Wednesday, April 27, 2016

What is Spirit in the Icelandic Horse Breeding and is it moving to fear

Interesting study using Icelandic horses in Norway in 2013. Researchers were trying to determine if silver dapple horses were more reactive than other colors. "The results suggest that Silver horses are more cautious in novel situations rather than more reactive in fearful situations" probably due to hereditary MCOA related eye problems.
Researchers were surprised to find: "Furthermore, offspring (regardless of coat colour) from sires with a Best Linear Unbiased Prediction (BLUP, an index indicating which traits a horse will pass on to its offspring) value above 100 for the temperament trait ‘Spirit’, showed a greater fear reaction (P < 0.01) and reacted for a longer time (P < 0.01) than horses from sires with a lower (<100) index. These results indicate that horses with a high BLUP value for ‘Spirit’ seem to express stronger fear reactions. Breeding for Silver coat colour and the ‘Spirit’ trait, as it is currently defined, may need to be reconsidered if these results are confirmed in a larger cohort."
Considering the test was shaking a plastic bag full of cans about eight feet behind the horse while the horse was eating a bucket of high value treats such as apples is probably a rather low "stress" for most Icelandics.

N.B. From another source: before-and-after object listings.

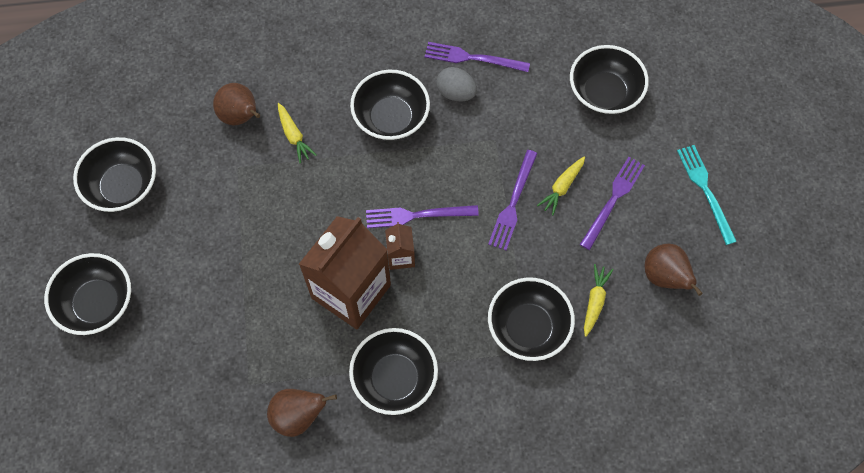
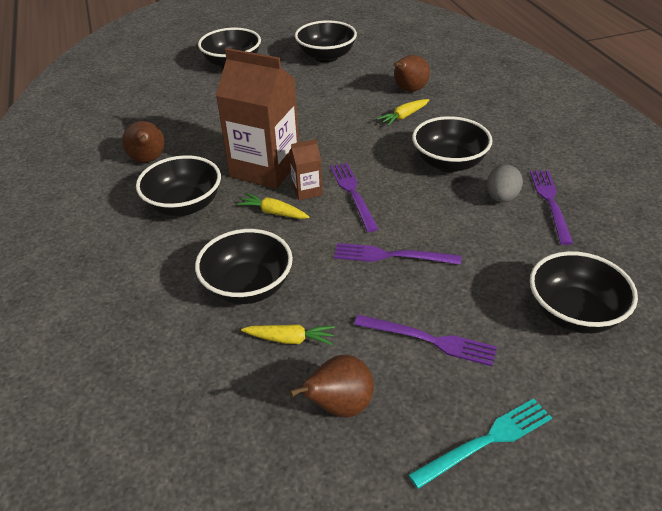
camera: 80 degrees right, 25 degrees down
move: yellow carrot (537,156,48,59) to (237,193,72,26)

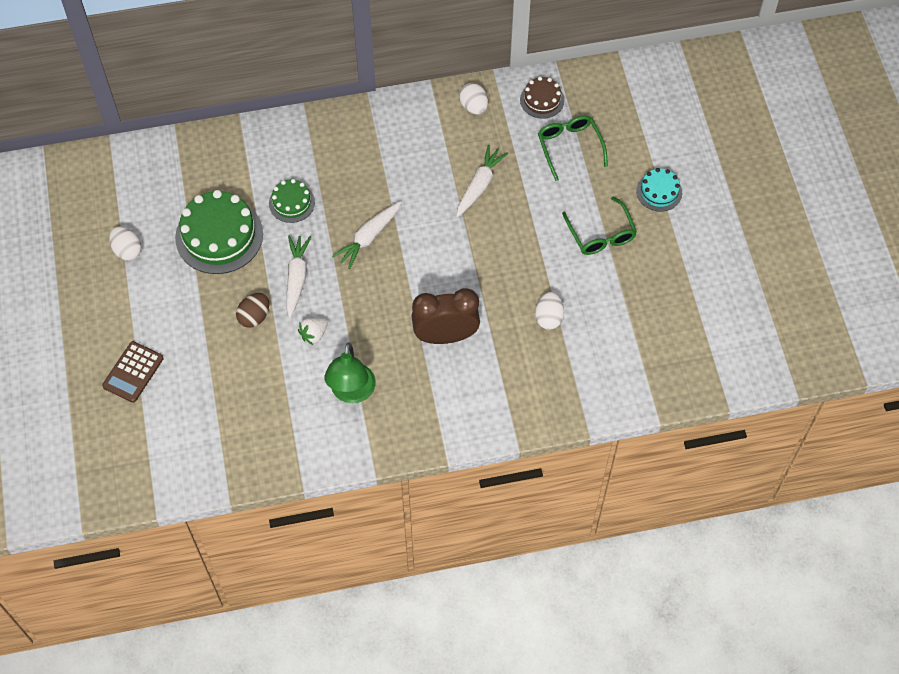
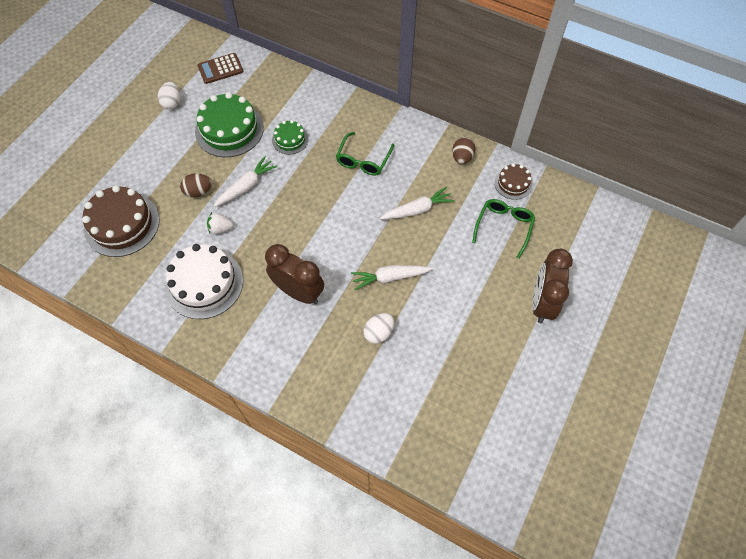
camera: 40 degrees right, 0 degrees up
insert: brown cake (82,185,78,72)
move: brown calculator (102,341,62,62) to (197,53,47,31); green glasses (562,197,75,58) to (336,132,58,44); white carrot (332,201,70,68) to (351,265,82,25)
replace: green lamp (324,342,52,61) to white cake (165,244,78,75); turquoise cake (636,168,46,44) to brown clock (532,249,41,74)
recolor: white egg (459,83,29,31) to brown egg (452,137,23,27)

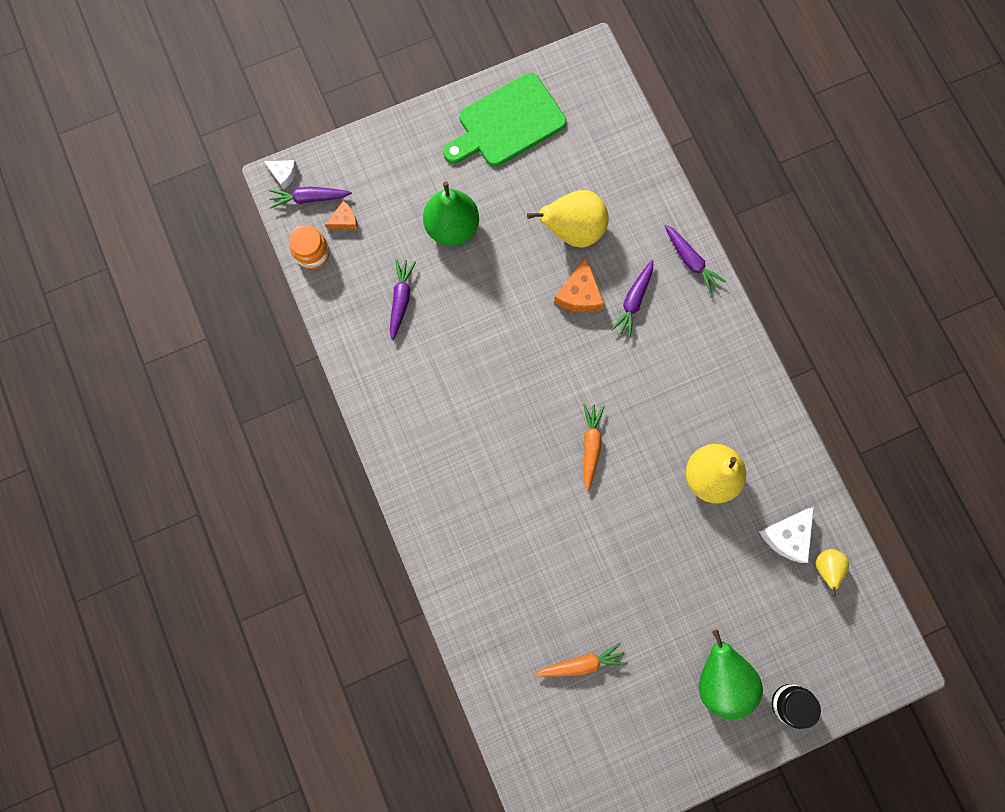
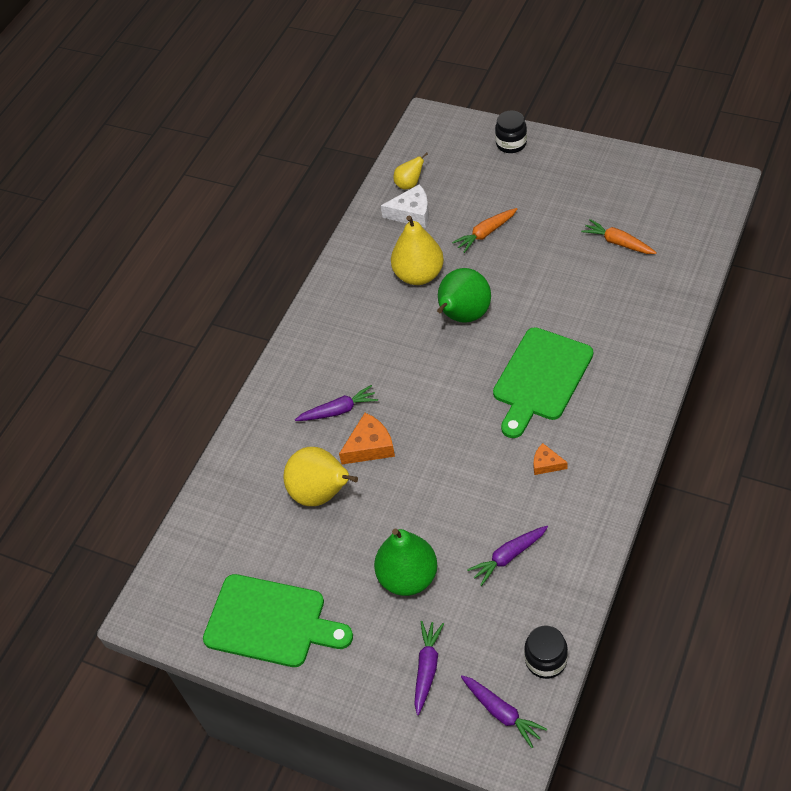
camera: 125 degrees left, 25 degrees down
delete: white cheese (264,160,33,29)
insert: green cutting board (493,327,100,111)
move: purple carrot (664,224,62,70) to (414,621,30,94); green pear (699,630,64,90) to (437,268,54,55); orange carrot (583,404,22,87) to (452,208,65,45); orange cheese (325,201,33,28) to (534,443,34,32)
recolor: orange jar (289,225,41,44) to black jar (524,626,44,53)

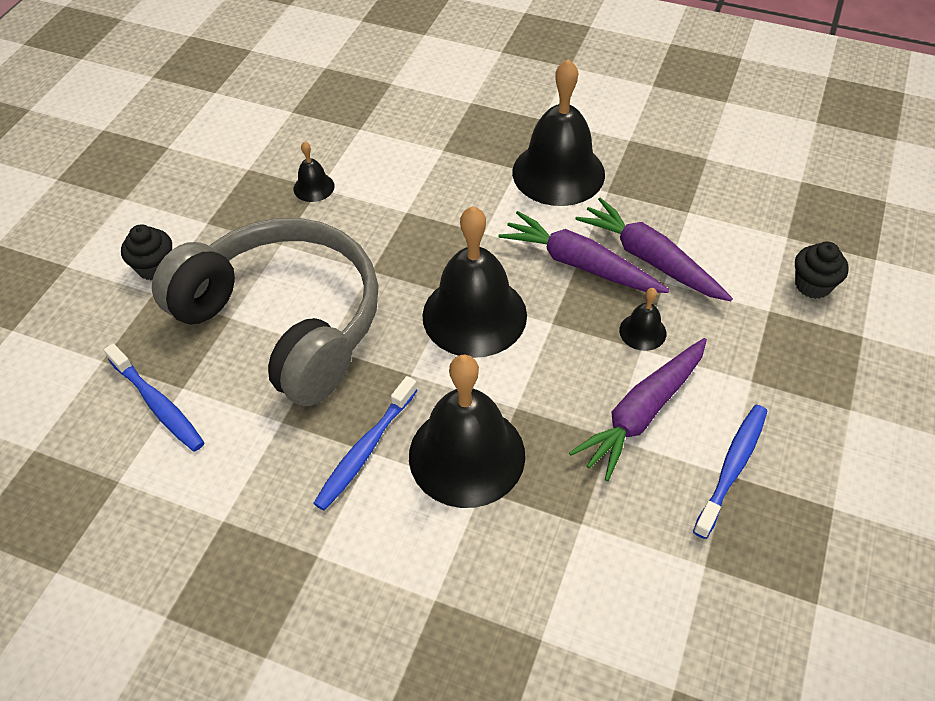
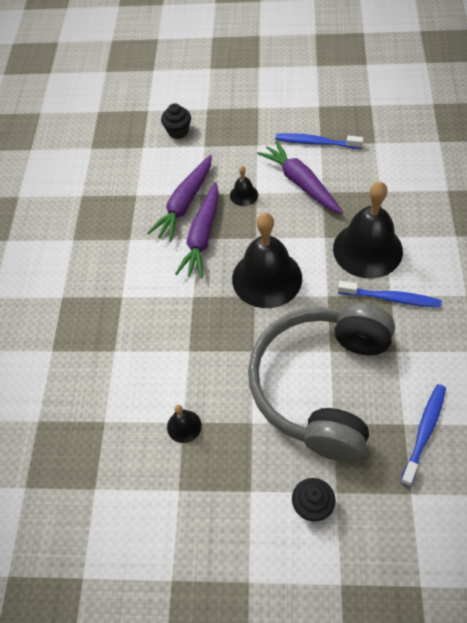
camera: 105 degrees left, 5 degrees up
delete: black bell (512,59,93,147)
rotate: purple carrot (569,338,138,143) = (257,141,86,73) 150 degrees counterclockwise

If you look at the history of the Icelandic horse breeding evaluations, there has always been a lot of discussion about how to judge spirit. In the 1980's the horses were judged on both willingness and disposition--two separate scores. And the weighting of what is now "spirit" has changed over the years also. At one point, it was weighted at around 17% and today at 9% .

The original designers of the breeding evals were specifically not looking to reward fear. Per Marit Jonson 1988 Judging Icelandic Breeding Horses: She quotes from a pre-1988 breeding standard:
"Willingness and self-propulsion is the most important quality in an Icelandic riding horse and is the foundation for all other riding qualities. Irrespective of an excellent predisposition for all the gaits, a horse will never achieve top notes unless it has the prerequisite willingness. The horse must push ahead willingly in all gaits, always a little bit faster than the tempo indicated by the rider, so that it is always pushing a little at the bit. The willingness will also show itself by the fact that the horse will go ahead without sticking to other horses, and that it will continue even when tired. The willingness may well approach the uncontrollable as long as it does not exceed this limit."

She writes:
"This untamed will, this reservoir of power, which must not be confused with fear or nervousness [I added the bold], is what makes our small horses appear so big. If you have ever tried to cross an Icelandic desert on a tired horse, you will appreciate the enormous value of this strange gift."
She goes on to note that horses in Iceland are more "willing" than those bred in Europe. To score a 10 the horses should be "'Live volcanoes' with a large power reserve and indefatigable energy."

Disposition is defined as "It is obviously important for a horse to have a good character, to have the ability to learn, to be cheerful and courageous, docile and cooperative. The disposition is so critical that the value of its will to run is wholly dependent on the character of the horse. We do not, after all, want surly, nervous or stupid 'live volcanoes'".